The Anya Nya II group was formed among southern mutineers from the army (after first splitting off from the rebel movement and obtaining weapons and training from the SPAF), was a major factor in the war between 1984 and 1987. Predominantly from the Nuer, the second largest ethnic group in the south, Anya Nya II fought in rural areas of Aali an Nil on behalf of the government. Anya Nya II emerged as a significant factor in the war in that province, disrupting SPLA operations and interfering with the movement of SPLA recruits to the Ethiopian border area for training. Anya Nya II units were structured with military ranks and were based near various army garrisons. The government assisted the group in establishing a headquarters in Khartoum as part of regime efforts to promote Anya Nya II as an alternative southern political movement in opposition to the SPLA. Eventually, however, SPLA military success led to a decline in morale within Anya Nya II and induced major units, along with their commanders, to defect to the SPLA beginning in late 1987. By mid-1989, only one Anya Nya II faction remained loyal to the government; it continued its close relations with the government after the Bashir coup and retained its political base in Khartoum.

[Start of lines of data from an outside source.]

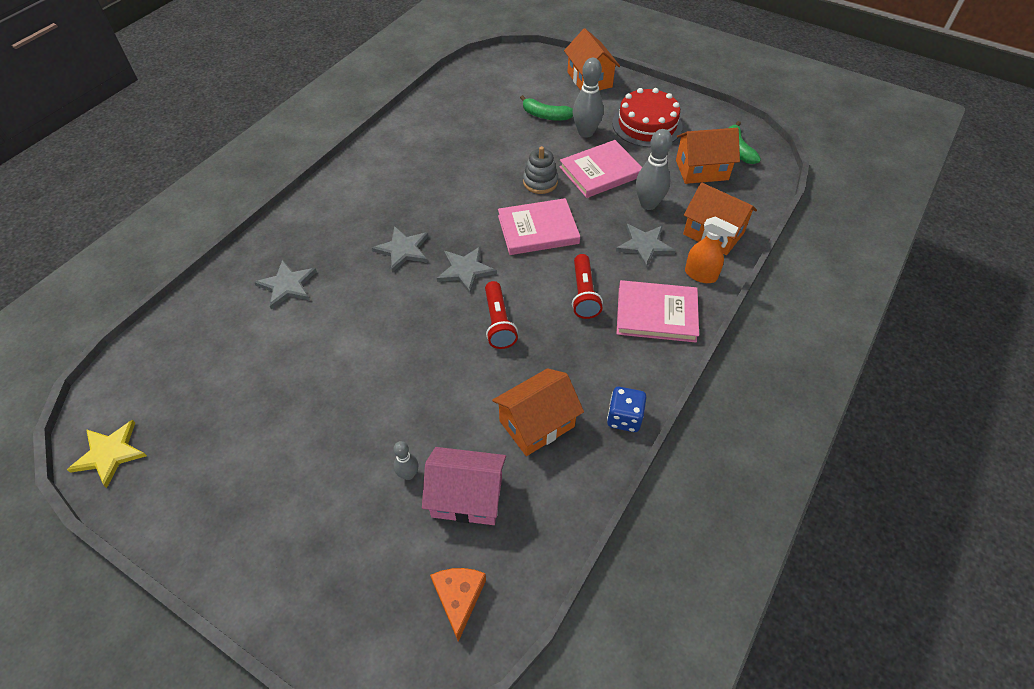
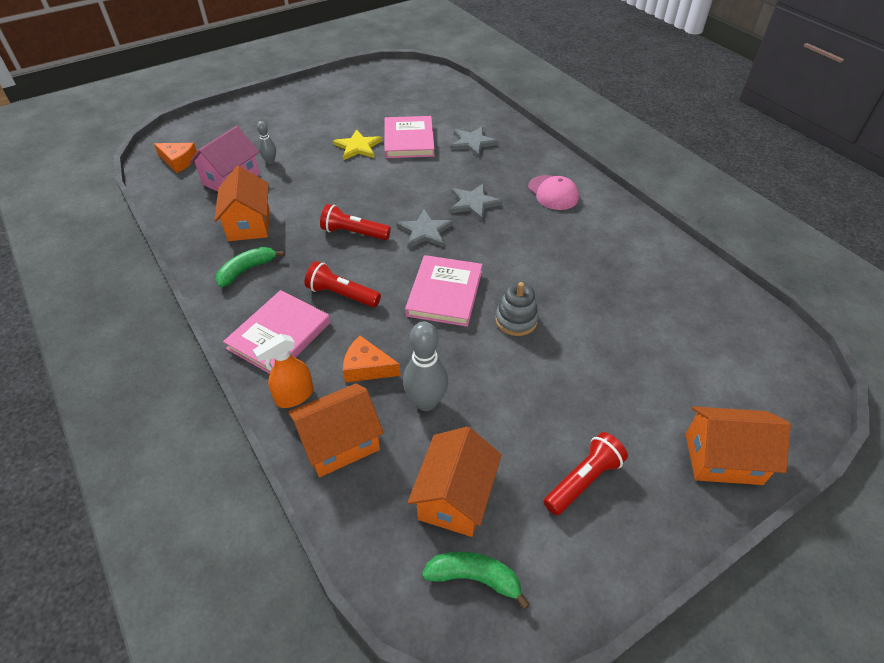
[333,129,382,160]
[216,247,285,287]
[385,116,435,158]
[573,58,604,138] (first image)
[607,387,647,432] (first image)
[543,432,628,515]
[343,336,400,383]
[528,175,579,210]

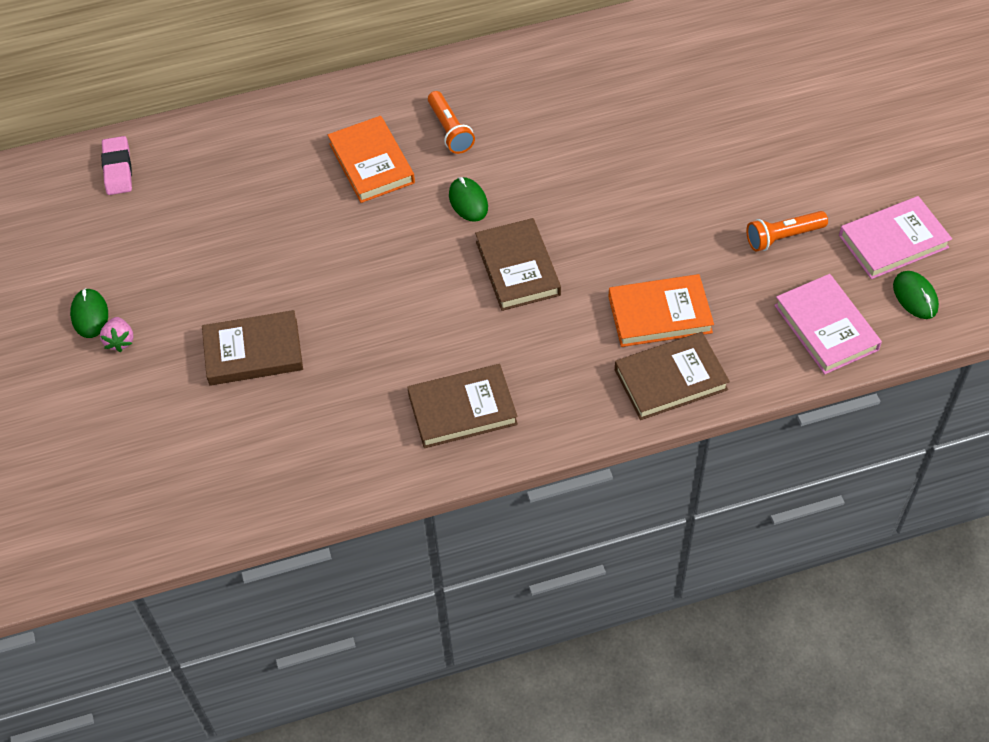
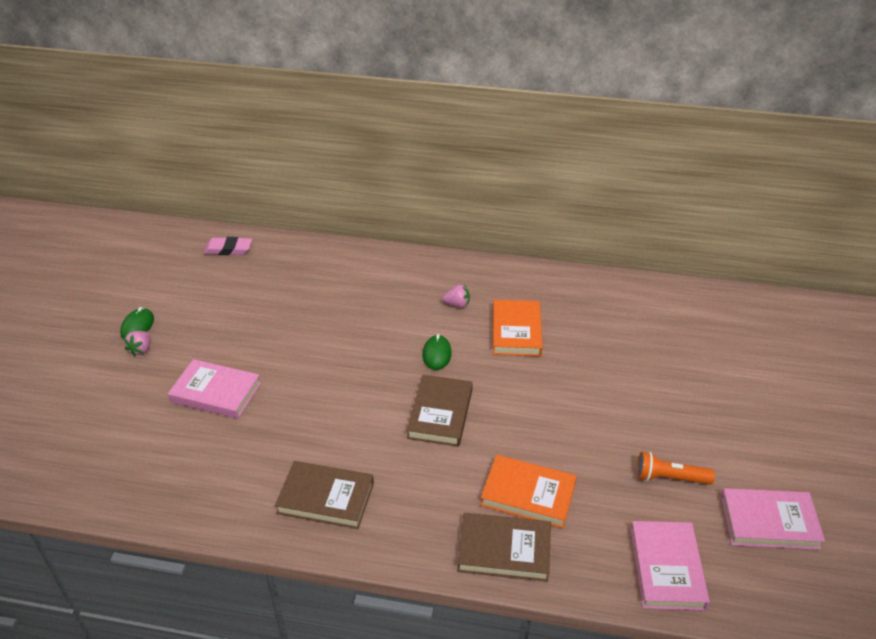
[203,237,252,255]
[168,359,261,419]
[493,300,543,356]
[442,284,470,308]
[893,271,939,319] (first image)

After the coup of 1989 by President Omar al-Bashir, South Sudan remained under Sudan for 16 years. On 9 January 2005, a comprehensive peace agreement was signed at Nyayo Stadium in Nairobi, Kenya which gave a green light to self-determination. As told by late Dr. John Garang de Mabior, "South Sudanese will eventually seek to remain a state through self-determination process in term of Referendum to decide either to remain under United Sudan or as New Sudan which will be seen in amicable separation."